Competitividade da China intensifica desafios de crescimento do PIB da UE, diz Fitch
A balança comercial superavitária contribuiu de forma positiva para o crescimento do PIB na União Europeia, mas esse impulso vem perdendo força nas últimas décadas. Segundo novo relatório, a Fitch Ratings avalia que, entre 2026 e 2028, o saldo externo deve passar a comprometer a atividade, devido à competição cada vez mais intensa da China no mercado europeu e em países terceiros.
Pela primeira vez em 30 anos de dados, o superávit comercial da China com a União Europeia superou o registrado com os Estados Unidos. O superávit global chinês também aumentou e chegou a US$ 1,2 trilhão, o equivalente a 0,9% do PIB mundial.
A ameaça crescente da China reflete, em parte, sua vantagem de preços. A taxa de câmbio bilateral em relação à zona do euro se depreciou em cerca de um quinto desde 2019, num contexto em que os preços ao produtor ficaram estáveis ou em queda no país, enquanto o choque de energia de 2022 elevou os custos na Europa.
Segundo a Fitch, porém, o avanço chinês também se explica por ganhos relevantes de competitividade e não só em razão do preço de suas mercadorias. Exportadores do país migraram rapidamente para novas categorias, como tecnologia verde e bens ligados à inteligência artificial (IA), ampliando a sobreposição com a pauta europeia e reduzindo, ou até eliminando, a diferença de qualidade frente aos concorrentes do bloco. Ao mesmo tempo, a China tornou-se menos dependente de importações vindas da Europa e do restante do mundo, segundo a Fitch.
Desde a pandemia, o crescimento chinês também passou a depender mais da demanda externa, com desaceleração do consumo doméstico e do investimento.

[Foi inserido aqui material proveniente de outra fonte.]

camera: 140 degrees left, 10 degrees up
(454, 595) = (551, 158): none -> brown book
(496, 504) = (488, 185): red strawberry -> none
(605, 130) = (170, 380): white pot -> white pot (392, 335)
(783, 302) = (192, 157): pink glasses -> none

Como é pouco provável que esses vetores se revertam no curto prazo, autoridades europeias têm mostrado maior preocupação com riscos à base industrial e sinalizado disposição crescente para adotar medidas comerciais. Ainda assim, a Fitch avalia que esse movimento dificilmente alterará de forma substantiva os padrões de comércio no curto e no médio prazos. Mantidas as demais condições, a zona do euro tende a depender mais da demanda interna para sustentar o crescimento do que no passado.